IL DIRIGENTE CAPO DELLA SEGRETERIA DEL COMITATO NAZIONALE PER LA
TUTELA E LA VALORIZZAZIONE DELLE DENOMINAZIONI DI ORIGINE E DELLE INDICAZIONI GEOGRAFICHE
TIPICHE DEI VINI E RESPONSABILE DEL PROCEDIMENTO Visto il decreto del Presidente della
Repubblica 12 luglio 1963, n. 930, contenente le norme per la tutela delle denominazioni
di origine dei vini; Vista la legge 10 febbraio 1992, n. 164, recante nuova disciplina
delle denominazioni di origine dei vini; Visto il decreto del Presidente della Repubblica
20 aprile 1994, n. 348, con il quale e' stato emanato il regolamento recante la disciplina
del procedimento di riconoscimento di denominazione di origine dei vini; Visto il decreto
del Presidente della Repubblica 1 luglio 1980, con il quale e' stata riconosciuta la
denominazione di origine controllata e garantita del vino "Vino Nobile di
Montepulciano" ed e' stato approvato il relativo disciplinare di produzione; Visto il
decreto del Presidente della Repubblica 14 giugno 1989 con il quale e' stato modificato il
disciplinare di produzione del vino a denominazione di origine controllata e garantita in
questione; Vista la domanda presentata dagli interessati intesa ad ottenere la modifica
dell'art. 5 del disciplinare di produzione sopra citato, con riferimento alle modalita'
del processo produttivo del vino; Visto il parere del Comitato nazionale per la tutela e
la valorizzazione delle denominazioni di origine e delle indicazioni geografiche tipiche
dei vini sulla citata domanda e la proposta di modifica dell'art. 5 del disciplinare di
produzione del vino a denominazione di origine controllata e garantita "Vino Nobile
di Montepulciano" formulata dal Comitato stesso, pubblicati nella Gazzetta Ufficiale
n. 91 del 18 aprile 1996; Considerato che non sono pervenute, nei termini e nei modi
previsti, istanze o controdeduzioni da parte degli interessati avverso il parere e la
proposta di modifica sopra citati; Ritenuto pertanto necessario procedere alla modifica
dell'art. 5 del disciplinare di produzione del vino a denominazione di origine controllata
e garantita "Vino Nobile di Montepulciano" in conformita' alla proposta
formulata dal citato Comitato; Considerato che l'art. 4 del citato regolamento 20 aprile
1994, concernente la procedura per il riconoscimento delle denominazioni di origine e
l'approvazione dei disciplinari di produzione, prevede che le denominazioni di origine
controllata e controllata e garantita vengono riconosciute ed i relativi disciplinari di
produzione vengono approvati con decreto del dirigente responsabile del procedimento;
Decreta: Il comma 1 dell'art. 5 del disciplinare di produzione del
vino a denominazione di origine controllata e garantita "Vino Nobile di
Montepulciano", approvato con decreto del Presidente della Repubblica 1 luglio 1980 e
modificato con decreto del Presidente della Repubblica 14 giugno 1989, e' sostituito nel
testo di cui appresso: Art. 5. - 1. Le operazioni di vinificazione e di invecchiamento
obbligatorio devono essere effettuate nell'ambito del territorio del comune di
Montepulciano.

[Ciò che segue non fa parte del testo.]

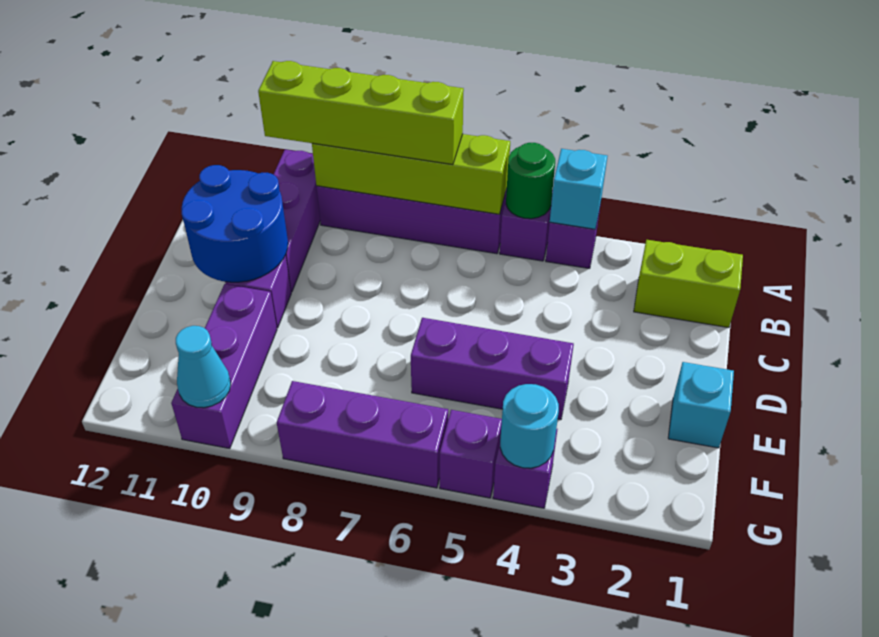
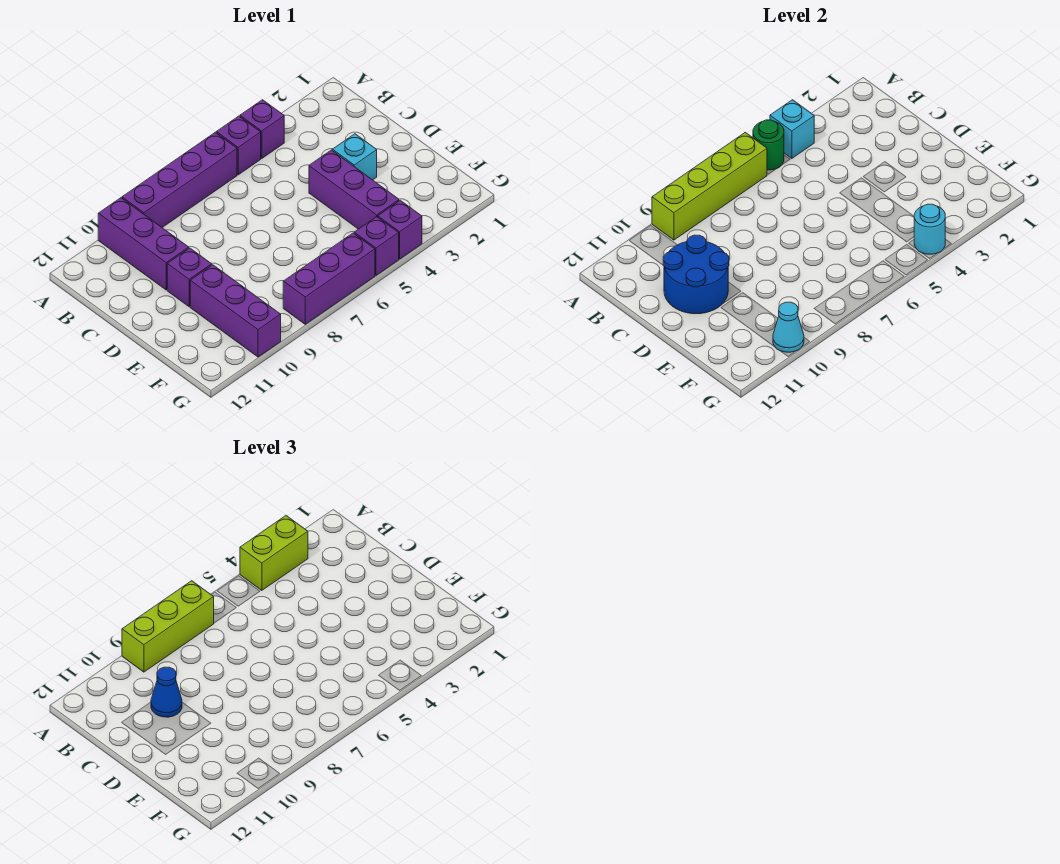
lime brick A7:A10 level 3 -> lime brick A7:A9 level 3
lime brick B1:B2 level 1 -> lime brick A3:A4 level 3
none -> blue cone C10 level 3
cyan brick E1 level 1 -> cyan brick D3 level 1
purple brick E4:E6 level 1 -> purple brick D4:F4 level 1

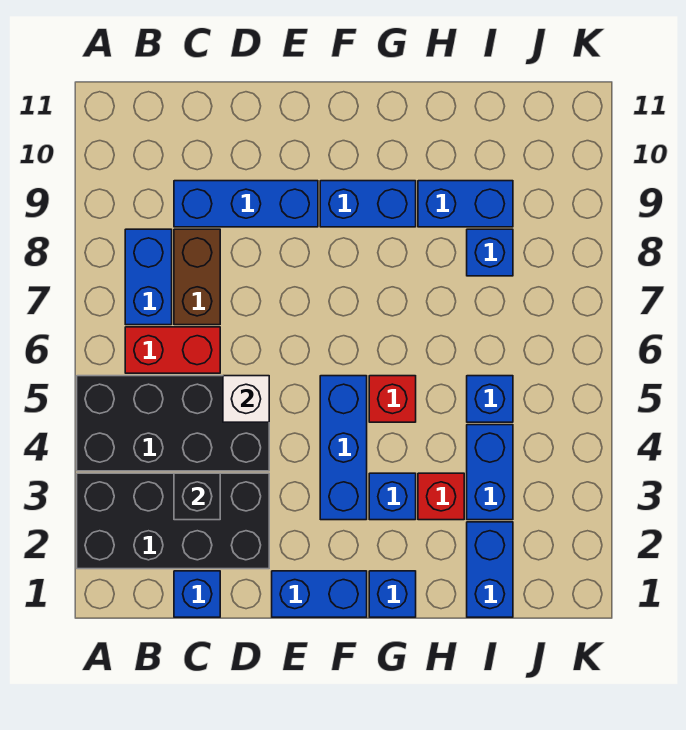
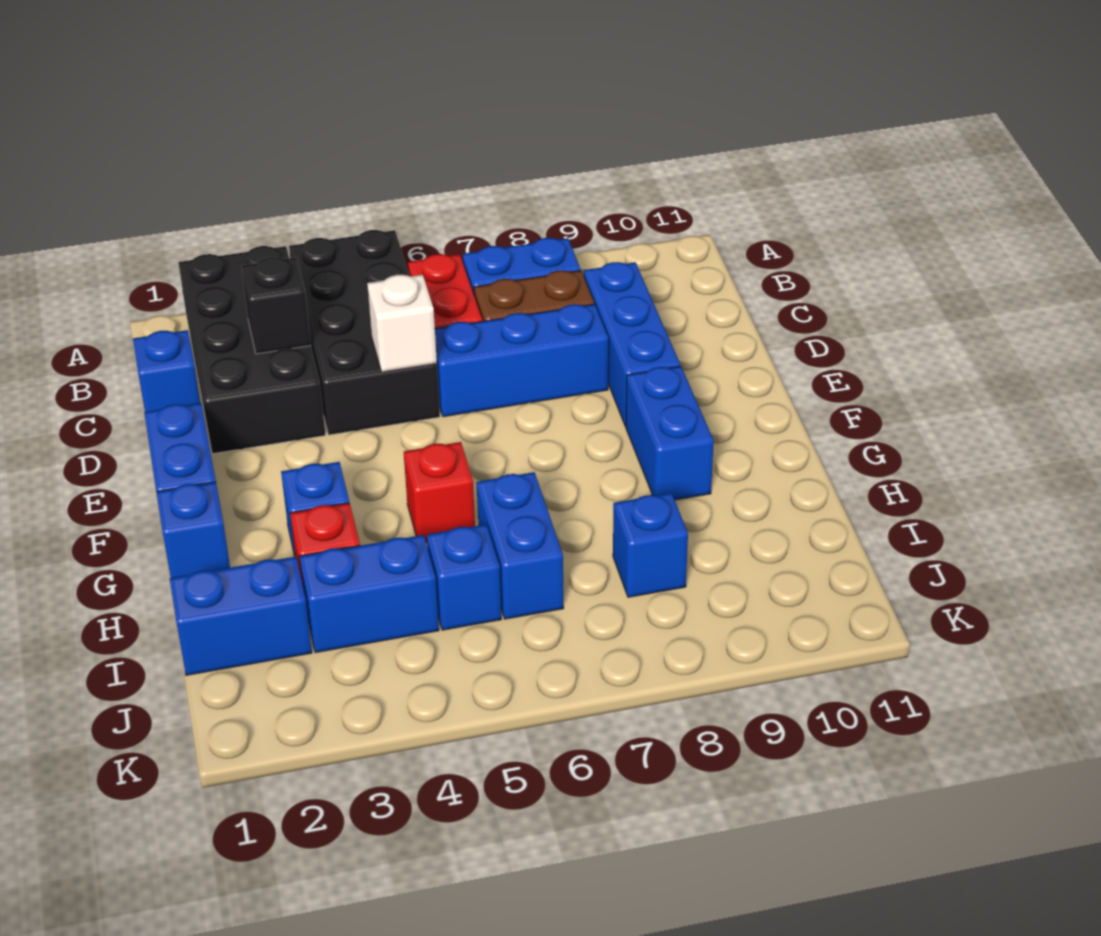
blue brick F3:F5 level 1 -> blue brick D6:D8 level 1
blue brick H9:I9 level 1 -> blue brick H6:I6 level 1

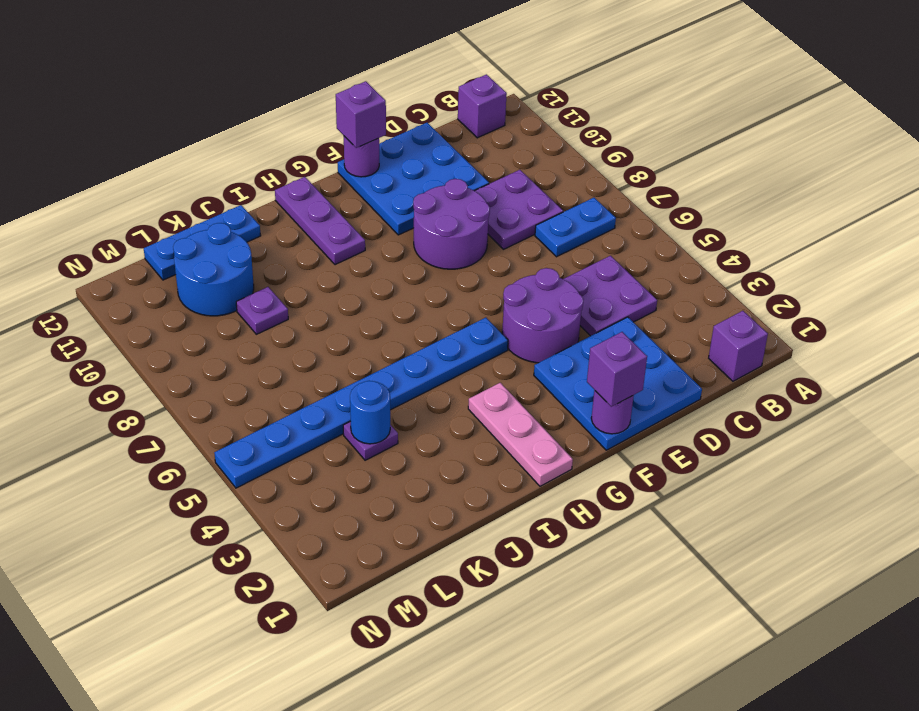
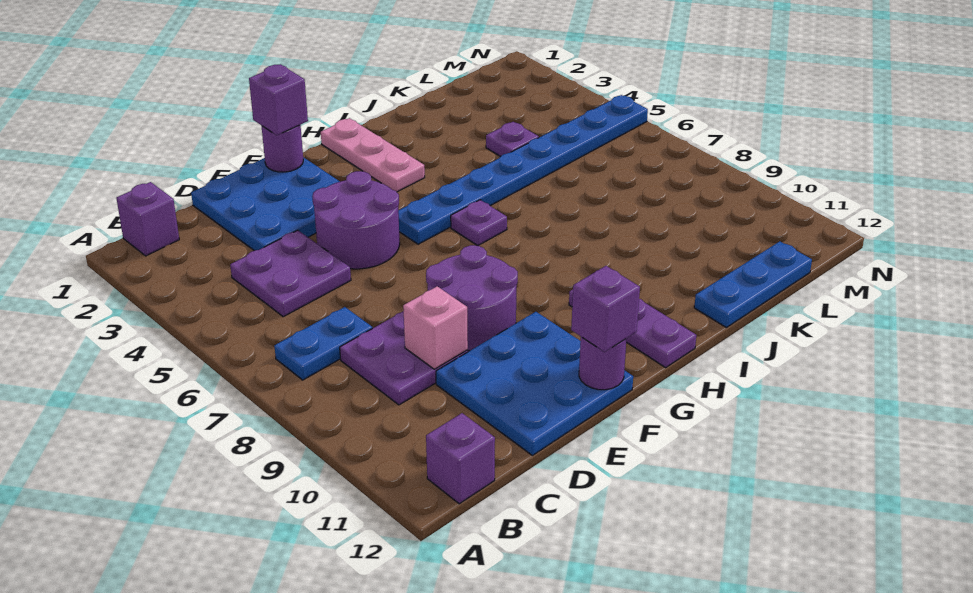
none -> pink brick D9 level 2
blue round brick K4 level 2 -> none
purple plate K9 level 1 -> purple plate H6 level 1
blue round brick K10:L11 level 1 -> none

Sono tuttavia autorizzati la vinificazione e l'invecchiamento fuori zona di
produzione per le aziende che: a) abbiano, almeno a far data dalla entrata in vigore del
decreto del Presidente della Repubblica 1 luglio 1980 le strutture di vinificazione in
prossimita' del confine comunale di Montepulciano e comunque a distanza non superiore a mt
2.000 in linea d'aria; b) abbiano i vigneti dai quali proviene l'uva cui si riferisce la
lettera a) iscritti da almeno 5 anni, a far data dalla pubblicazione del presente decreto,
all'albo del vino D.O.C.G. "Vino Nobile di Montepulciano". (Omissis)". Il
presente decreto sara' pubblicato nella Gazzetta Ufficiale della Repubblica italiana.